Sorry you are feeling this way

Why when leave high school

Your children need you forever!

My dad left the family home when I was in my last year of high school with the same sort of idea that I was old enough to not need them.

Unfortunately they are not here anymore due to illness

I miss them dearly and even at my age I have days I really need them!

Willow2022 profile image
Willow2022 in reply to Tigerlilly7

I guess I figure after high school they will be old enough to make it on their own. Right now there can’t take care of themselves.

AnxiousSilver profile image
AnxiousSilver

"I realized in that moment that I don’t see myself living 10 more years."

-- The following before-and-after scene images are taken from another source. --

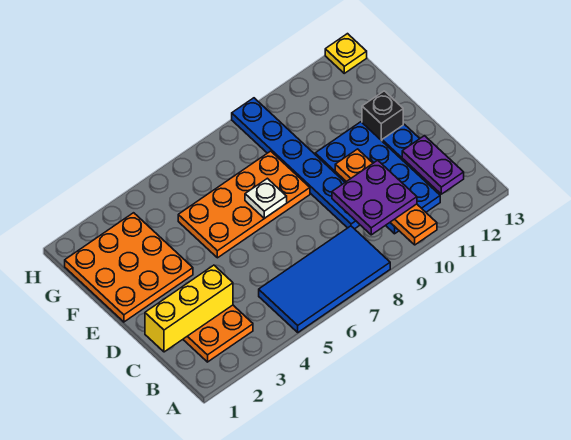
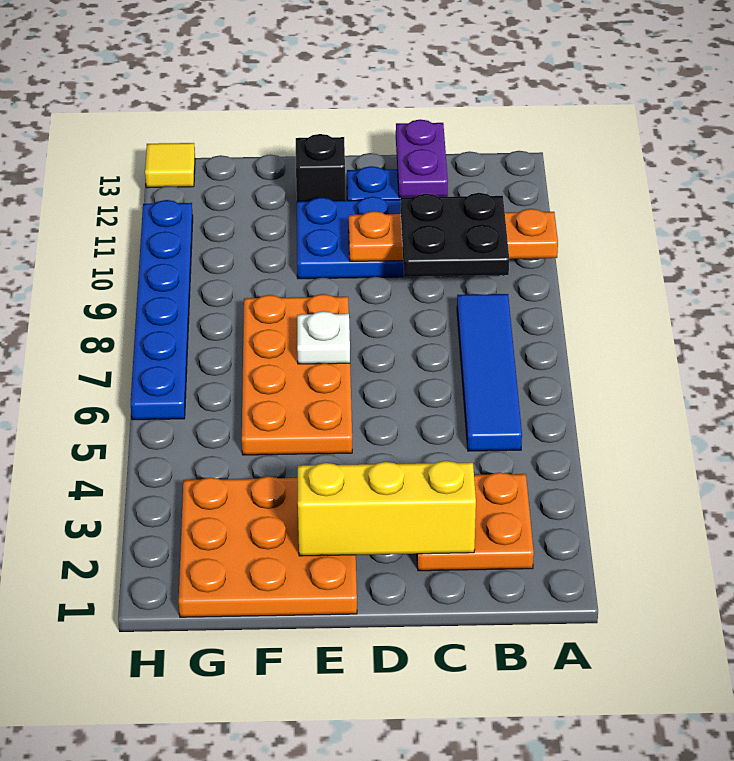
blue tile A5:B8 level 1 -> blue tile B5:B8 level 1
purple plate B9:C10 level 3 -> black plate B9:C10 level 3
purple plate B12:C12 level 2 -> purple plate C12:C13 level 2
yellow brick C1:C3 level 2 -> yellow brick C2:E2 level 2
blue plate C9:H9 level 1 -> blue plate H6:H11 level 1
yellow plate H13 level 1 -> yellow tile H13 level 1

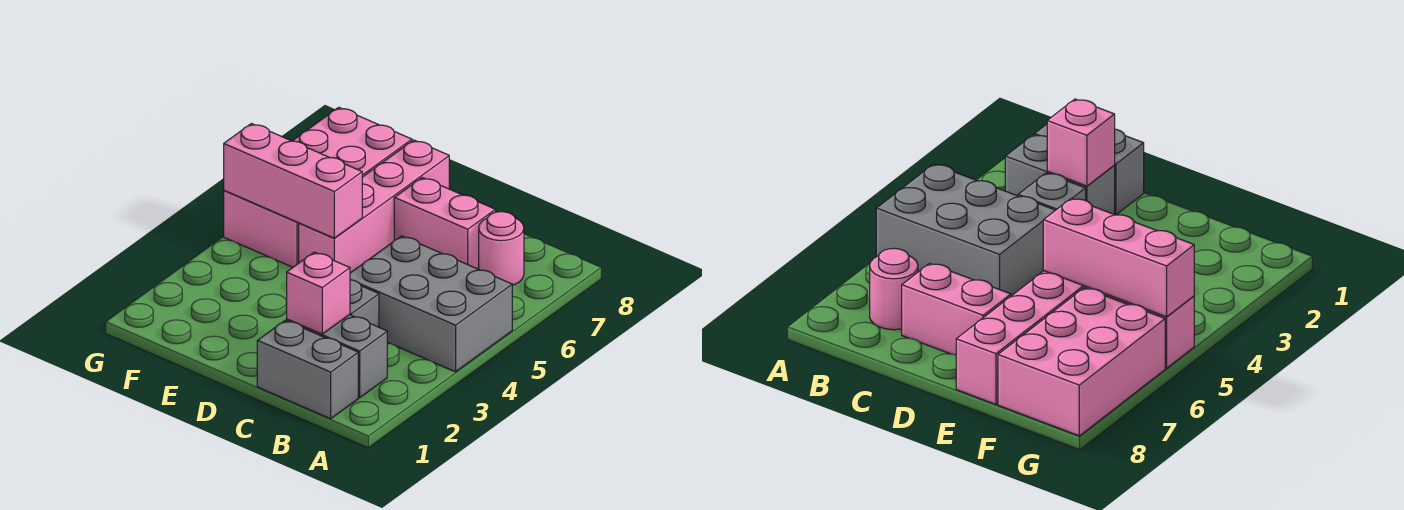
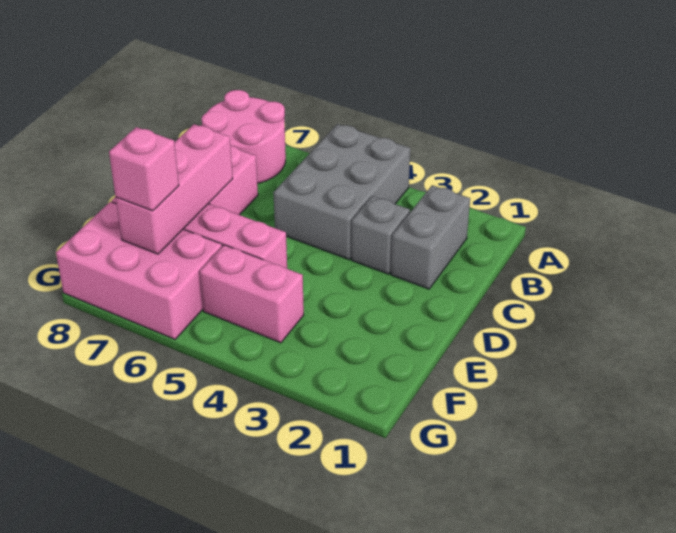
grey brick B1:C1 level 1 -> none
pink round brick B7 level 1 -> pink round brick A7:B8 level 1
pink brick C2 level 2 -> pink brick F7 level 3
pink brick E5:G5 level 2 -> pink brick D7:F7 level 2
pink brick F5:G5 level 1 -> pink brick F4:F5 level 1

Here.. I get that way too. (a lot more than I want to lately, but that's a whole other convo)

.

Here.. "Normal" People (AKA people without anxiety, depression, ETC) can have that question asked to them, and it will not bother them like it bothers us.

People with anxiety sometimes dread the, "where do you see yourself in 5 years", and part of that is that it's healthier for us to be in the present moment.

If anything, give yourself credit for recognizing that yesterday wasn't probably the best day to answer that question, and hopefully on a day when you are feeling a little bit better, (AKA on a day when you are feeling less anxious or stressed) you can be the one to approach your husband about it.

Try to tell your husband something along the lines of that you 2 are in this together, but this discussion needs to be on a day when you are feeling up to it.

.

& Whenever that discussion happens, try to treat yourself afterwards. Even if it's as something simple like eating a desert that you like, or doing a favorite activity or hobby. ETC.

Willow2022 profile image
Willow2022 in reply to AnxiousSilver

Ugh, to be normal and have normal reactions. I get what you are saying. Some days are just so exhausting even though I felt okay mentally

AnxiousSilver profile image
AnxiousSilver in reply to Willow2022

"Some days are just so exhausting even though I felt okay mentally"

Believe me I get it.

When you have daily struggles with Severe GAD, (like me) along with PAs and depression swings, and THEN deal with all the messed up stuff (family health) that I currently have on my plate (which I hopefully will share with you guys soon), you'll see how much I really do "get it".

Listen.. We're all in this together, but it's "those moments" where we feel "all alone" that really mess us up.

That's why this site is so important. (at least to me it is)

Willow2022 profile image
Willow2022 in reply to AnxiousSilver

Thank you for your words.

32Punch profile image
32Punch

I'm so sorry you feel this way Willow. I totally get it though. Sometimes it is too much to imagine living the rest of your life like it is now. But that's just the thing, the only thing constant in life is change. You won't live the rest of your life like it is now.

The most important thing I have learned is suicide is a permanent solution to a temporary problem. I know we agree that this "temporary" problem (s) feel like they are lasting a lot longer than temporary should. Completely valid. But you have succeeded in surviving difficult situations 100% of the time since you were born. And you will continue to succeed in surviving difficult situations 100%.

Hopefully you feel you can open up to your therapist about how you are feeling. You need to let it out to a caring listener.

AlexFlorida profile image
AlexFlorida

Please please please don’t ever end your life! Your kids will always need you! Always! The world needs you! We need you! You are important Willow2022

Willow2022 profile image
Willow2022 in reply to AlexFlorida

Thank you Alex (((((hug)))))

Southernmama2022 profile image
Southernmama2022

Oh sweet friend, I hear your heart. I’ve felt those twinges of just not making plans moving forward. When you think of the years you have with your children still being at home, what are the things you cherish? What brings you joy? As they get older, what do you want for them in life and do you want to be a part of those moments? Those are questions I have asked myself. Here is an article you might benefit from, crosswalk.com/faith/prayer/....

Also, have you talked to anyone? Here is a number you can talk to someone and then they can get you connected to resources in your area, 855-382-5433.

Praying you keep planning the next 15-20-30-etc years.